Son: But I’m already grounded. WE’RE ALL GROUNDED!!!!!!
I don’t understand why people climb mountains. I literally pay someone else to carry my groceries
MY DAD (pounding on bathroom door): You’d better not be looking at mortgage rates again
At a red light:
Me: *turns to face car next to me*
*rolls down window*
Guy: *looks*
Me: *loudly sings song*
*dances*
G: *panicked look*
her: how about we go to this restaurant? I heard it’s earned two Michelin stars
me: [trying to impress] my car has four Michelin tires
[at a funeral home]
ME: One death please
Renting a billboard with the word MOIST in giant letters seems like a fantastic way to piss off a lot of people quickly.
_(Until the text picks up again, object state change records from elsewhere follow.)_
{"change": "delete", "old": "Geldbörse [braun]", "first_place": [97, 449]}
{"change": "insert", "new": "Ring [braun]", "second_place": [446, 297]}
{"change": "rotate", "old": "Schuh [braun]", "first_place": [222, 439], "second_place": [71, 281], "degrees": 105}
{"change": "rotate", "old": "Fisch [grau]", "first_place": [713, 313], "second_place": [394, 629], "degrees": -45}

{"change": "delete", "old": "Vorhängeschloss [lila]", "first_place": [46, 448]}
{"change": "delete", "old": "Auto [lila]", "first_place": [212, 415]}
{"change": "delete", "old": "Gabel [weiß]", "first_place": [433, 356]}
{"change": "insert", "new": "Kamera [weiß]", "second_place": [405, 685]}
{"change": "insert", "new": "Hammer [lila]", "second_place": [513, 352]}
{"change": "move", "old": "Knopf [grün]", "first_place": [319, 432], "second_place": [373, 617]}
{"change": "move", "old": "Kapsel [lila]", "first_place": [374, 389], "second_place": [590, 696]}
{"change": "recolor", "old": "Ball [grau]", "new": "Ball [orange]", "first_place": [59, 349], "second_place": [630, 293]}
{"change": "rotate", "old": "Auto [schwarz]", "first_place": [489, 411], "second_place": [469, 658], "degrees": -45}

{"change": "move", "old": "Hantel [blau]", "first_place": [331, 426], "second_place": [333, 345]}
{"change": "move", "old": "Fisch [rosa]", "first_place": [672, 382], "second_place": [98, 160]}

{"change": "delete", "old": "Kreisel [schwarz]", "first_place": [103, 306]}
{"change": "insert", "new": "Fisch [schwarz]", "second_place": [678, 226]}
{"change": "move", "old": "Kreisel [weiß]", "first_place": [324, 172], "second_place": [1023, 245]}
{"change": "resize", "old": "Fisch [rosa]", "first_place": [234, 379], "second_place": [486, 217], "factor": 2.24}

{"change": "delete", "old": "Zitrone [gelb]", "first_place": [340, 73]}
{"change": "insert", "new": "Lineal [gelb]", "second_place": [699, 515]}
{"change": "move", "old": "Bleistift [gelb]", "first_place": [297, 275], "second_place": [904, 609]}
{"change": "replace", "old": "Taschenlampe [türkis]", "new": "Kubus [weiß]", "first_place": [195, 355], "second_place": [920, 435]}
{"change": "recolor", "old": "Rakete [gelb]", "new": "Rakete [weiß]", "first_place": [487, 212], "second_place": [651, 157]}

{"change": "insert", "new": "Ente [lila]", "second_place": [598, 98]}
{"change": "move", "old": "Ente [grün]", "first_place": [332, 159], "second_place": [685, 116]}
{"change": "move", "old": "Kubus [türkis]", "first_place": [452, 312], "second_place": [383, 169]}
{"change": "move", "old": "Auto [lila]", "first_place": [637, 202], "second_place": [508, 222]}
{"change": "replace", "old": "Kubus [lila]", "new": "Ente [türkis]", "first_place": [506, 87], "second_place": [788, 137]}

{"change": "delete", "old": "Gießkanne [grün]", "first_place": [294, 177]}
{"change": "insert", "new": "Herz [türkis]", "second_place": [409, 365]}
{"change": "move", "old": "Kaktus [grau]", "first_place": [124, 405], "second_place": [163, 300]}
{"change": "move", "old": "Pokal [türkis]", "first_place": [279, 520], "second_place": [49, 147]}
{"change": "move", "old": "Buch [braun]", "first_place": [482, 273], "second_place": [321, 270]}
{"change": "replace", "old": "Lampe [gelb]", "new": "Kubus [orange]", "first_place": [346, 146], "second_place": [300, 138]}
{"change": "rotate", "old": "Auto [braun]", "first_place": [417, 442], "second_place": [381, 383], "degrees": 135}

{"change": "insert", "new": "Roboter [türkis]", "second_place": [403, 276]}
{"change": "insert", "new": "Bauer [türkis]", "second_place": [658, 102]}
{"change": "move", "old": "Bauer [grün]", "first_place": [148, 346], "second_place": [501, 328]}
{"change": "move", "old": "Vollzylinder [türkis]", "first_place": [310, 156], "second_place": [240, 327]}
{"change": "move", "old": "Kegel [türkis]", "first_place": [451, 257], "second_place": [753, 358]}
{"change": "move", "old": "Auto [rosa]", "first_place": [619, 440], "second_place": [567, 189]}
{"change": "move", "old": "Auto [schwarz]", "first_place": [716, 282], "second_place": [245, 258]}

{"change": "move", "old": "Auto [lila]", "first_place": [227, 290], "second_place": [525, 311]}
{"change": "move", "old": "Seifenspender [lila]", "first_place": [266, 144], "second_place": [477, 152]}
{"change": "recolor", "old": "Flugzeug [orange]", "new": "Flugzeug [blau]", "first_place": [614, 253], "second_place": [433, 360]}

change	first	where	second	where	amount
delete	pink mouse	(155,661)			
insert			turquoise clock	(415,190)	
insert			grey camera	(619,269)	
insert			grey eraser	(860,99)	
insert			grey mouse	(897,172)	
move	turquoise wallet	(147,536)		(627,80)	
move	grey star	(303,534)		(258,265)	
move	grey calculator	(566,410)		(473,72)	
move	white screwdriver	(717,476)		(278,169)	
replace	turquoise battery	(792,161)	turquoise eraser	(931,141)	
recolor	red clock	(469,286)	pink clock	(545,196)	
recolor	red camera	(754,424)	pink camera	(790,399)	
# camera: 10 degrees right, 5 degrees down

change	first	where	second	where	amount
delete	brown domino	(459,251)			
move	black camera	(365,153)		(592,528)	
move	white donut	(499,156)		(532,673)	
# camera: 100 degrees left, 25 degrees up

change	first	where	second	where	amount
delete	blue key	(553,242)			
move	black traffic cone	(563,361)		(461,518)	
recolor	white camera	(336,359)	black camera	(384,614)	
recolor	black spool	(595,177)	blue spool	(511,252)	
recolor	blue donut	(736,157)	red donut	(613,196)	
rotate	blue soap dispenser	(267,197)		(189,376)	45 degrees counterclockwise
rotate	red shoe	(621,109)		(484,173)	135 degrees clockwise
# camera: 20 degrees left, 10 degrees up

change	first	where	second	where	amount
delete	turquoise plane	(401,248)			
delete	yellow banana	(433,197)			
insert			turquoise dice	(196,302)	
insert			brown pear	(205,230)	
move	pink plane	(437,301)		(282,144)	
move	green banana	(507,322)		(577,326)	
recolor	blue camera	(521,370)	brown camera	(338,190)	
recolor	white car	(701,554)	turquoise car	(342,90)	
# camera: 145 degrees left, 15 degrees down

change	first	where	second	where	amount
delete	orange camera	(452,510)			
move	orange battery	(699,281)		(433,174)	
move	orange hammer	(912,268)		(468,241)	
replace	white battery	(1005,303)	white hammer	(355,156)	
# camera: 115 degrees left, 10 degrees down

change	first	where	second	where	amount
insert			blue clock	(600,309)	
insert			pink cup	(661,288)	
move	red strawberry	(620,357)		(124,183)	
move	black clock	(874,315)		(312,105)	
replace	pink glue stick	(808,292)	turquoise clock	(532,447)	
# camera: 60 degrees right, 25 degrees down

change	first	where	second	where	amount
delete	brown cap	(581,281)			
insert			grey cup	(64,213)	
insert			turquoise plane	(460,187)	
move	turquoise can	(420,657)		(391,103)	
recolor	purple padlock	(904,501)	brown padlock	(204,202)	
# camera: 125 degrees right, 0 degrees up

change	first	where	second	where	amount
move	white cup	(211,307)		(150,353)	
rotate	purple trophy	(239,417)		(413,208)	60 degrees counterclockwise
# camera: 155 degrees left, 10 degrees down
Rubbing coffee grounds on your body makes your skin glow but it also gets you kicked out of Starbucks.
[coming out of my bunker after the apocalypse happened]
friend: holly shit. everything is gone
me: i’m gonna try out for the nba
friend: what
me: i think i can make it now. do u think they’re still doin it
I never take my glasses off unless I’m sleeping or in the shower or sleeping in the shower
When my son handed me my wallet I realized something important.
He’s a pickpocket.
Imagine being in jail for 35 years and Kim K got you out.
Inmate: Who got me out?
Warden: A famous celebrity.
Inmate: Wow, what’s she famous for?
Warden: Uhhh… Well for starters she was Bruce Jenner’s step daughter.
Inmate: No way! What’s he up to??!
Warden: Just go man.
Me: “Your baby looks just like you.”
-“Thank you!”
Me: “Funny you took that as a compliment but ok.”
Me: I’m the world’s most gullible person
Friend: really?
Me: well apparently not
If you want to hear an elderly couple arguing for 2 hrs about whether they closed their garage door, go to a movie at 11AM on a weekday.
“So You Were Trying to Be Polite But Now He Wants to Wear Your Skin As Pajamas: A Woman’s Guide to the Internet”
Good morning to everyone except the sentient computer who locked me out of the space station
I’ve spent the six years trying to learn Braille via hospital elevators. So far, I know elevator.
I’m the kind of guy who peeks under bathroom stalls and asks where you go for taxes.
Twitter needs an aquarium for all the catfish that I net.
What this four-way stop needs is some kind of signal that would let people know when it’s their turn to go
If I worked at a pizza place I would use pepperoni to spell out “Marry me?” on pizzas all the time just to make things awkward for couples.
What is the appropriate age to tell your child that you’ve given up on them?
Who’s soul do I have to sell in order for my eyeliner to come out even on both eyes?
Wife: [looking off into the distance] Babe, what do you really want in this life?
Me: I want what Link & Zelda have.
Wife:
Me:
Wife: [after a long moment] the master sword?
Me: yes.
Baby carrots imply the existence of carrot sex, and now I’m never looking into the crisper drawer again.